Im Ziel! Der Ironman Hawaii ist geschafft!

Im Ziel! Der Ironman Hawaii ist geschafft!

Betreuer samt Blumenkette sind dabei

Betreuer samt Blumenkette sind dabei

Richtung Energy Lab habe ich immer mehr Lust und Kraft bekommen, habe mich an jeder Verpflegungsstation abgekühlt – Eis in die Kappe, verpflegen und weiter. Der Sonnenuntergang, auf den ich zulief, war einfach nur magisch. Das Bild wird immer in mein Gedächtnis gebrannt sein. Es war auf den letzten 15 km dann stockdunkel, viele waren mit Stirnlampen unterwegs, weil ja keine Beleuchtung da draußen auf dem Highway ist. Bei mir lief es eigentlich immer besser. Unten in Kona war wieder meine Familie, und die Stimmung war grandios. Im Zielkanal überkamen mich Freude, Stolz und Erleichterung, es geschafft zu haben. Eigentlich hatte ich bis zum Schluss nicht daran gezweifelt, ins Ziel zu kommen – erst die Medienberichte über die ausgestiegenen Favoritinnen haben mich richtig ehrfürchtig werden lassen.

Der schwer verdiente Lohn

Der schwer verdiente Lohn

Alles auf einen Blick

Alles auf einen Blick

Ich bin so dankbar für diese tolle Erfahrung und werde ein bisschen „Aloha“ immer im Herzen tragen. Und wer weiß – vielleicht komme ich in 15 Jahren noch mal wieder. Nun jedoch ist erst einmal: **Off-Season** – gemütliche Belc-Läufe und gelegentliches Fotos-Angucken.

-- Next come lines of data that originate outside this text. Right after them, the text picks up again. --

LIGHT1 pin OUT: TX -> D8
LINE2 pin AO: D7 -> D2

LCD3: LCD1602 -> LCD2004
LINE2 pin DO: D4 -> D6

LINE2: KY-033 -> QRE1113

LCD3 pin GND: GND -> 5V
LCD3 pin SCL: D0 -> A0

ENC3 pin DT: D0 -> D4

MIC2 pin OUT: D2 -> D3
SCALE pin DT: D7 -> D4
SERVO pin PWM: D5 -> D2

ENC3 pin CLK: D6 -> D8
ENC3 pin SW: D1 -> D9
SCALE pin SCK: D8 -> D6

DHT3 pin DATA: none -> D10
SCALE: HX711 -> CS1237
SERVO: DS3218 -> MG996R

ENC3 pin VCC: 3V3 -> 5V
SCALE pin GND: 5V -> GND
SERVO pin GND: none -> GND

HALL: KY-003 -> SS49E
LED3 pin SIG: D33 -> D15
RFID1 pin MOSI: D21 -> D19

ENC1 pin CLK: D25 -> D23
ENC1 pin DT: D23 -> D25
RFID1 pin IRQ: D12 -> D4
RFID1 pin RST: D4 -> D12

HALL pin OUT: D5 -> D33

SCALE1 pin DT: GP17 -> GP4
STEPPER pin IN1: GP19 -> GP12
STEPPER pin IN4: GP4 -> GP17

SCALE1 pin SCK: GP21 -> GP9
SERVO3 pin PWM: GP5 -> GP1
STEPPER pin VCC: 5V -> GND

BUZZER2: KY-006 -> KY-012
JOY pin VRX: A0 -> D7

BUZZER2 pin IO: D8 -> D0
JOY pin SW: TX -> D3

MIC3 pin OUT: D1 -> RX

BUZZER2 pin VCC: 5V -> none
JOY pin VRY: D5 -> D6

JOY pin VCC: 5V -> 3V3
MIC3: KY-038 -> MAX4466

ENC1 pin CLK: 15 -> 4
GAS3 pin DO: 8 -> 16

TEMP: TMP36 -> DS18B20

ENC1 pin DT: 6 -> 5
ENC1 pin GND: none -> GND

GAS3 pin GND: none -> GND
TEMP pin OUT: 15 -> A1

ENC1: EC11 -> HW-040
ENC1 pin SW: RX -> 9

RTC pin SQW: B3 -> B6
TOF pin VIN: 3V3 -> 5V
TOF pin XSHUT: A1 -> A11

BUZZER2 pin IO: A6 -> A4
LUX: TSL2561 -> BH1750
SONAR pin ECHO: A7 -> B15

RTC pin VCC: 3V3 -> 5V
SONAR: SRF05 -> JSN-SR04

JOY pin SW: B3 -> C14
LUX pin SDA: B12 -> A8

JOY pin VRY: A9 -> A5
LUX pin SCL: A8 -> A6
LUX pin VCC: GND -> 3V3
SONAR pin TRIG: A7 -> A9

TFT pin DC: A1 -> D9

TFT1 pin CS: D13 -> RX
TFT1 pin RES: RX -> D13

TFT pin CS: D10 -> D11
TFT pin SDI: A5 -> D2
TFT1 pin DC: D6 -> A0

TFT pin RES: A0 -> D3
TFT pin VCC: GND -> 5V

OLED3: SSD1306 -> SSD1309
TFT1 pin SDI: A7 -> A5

Danke allen die mitgefiebert und sich die Nacht um die Ohren geschlagen haben, bis ich morgens dann endlich in der Live-Cam-Übertragung über die Ziellinie gekommen bin. Es war einfach zu rührend, wie ich von meinem Belc-Team beim Marathon-Stammtisch mit einer heimischen Blumengirlande geehrt wurde. Ihr seid die besten!!

1) Es waren 10 Iron-Ladies der Eintracht Frankfurt am Start, drei davon in Corinas AK.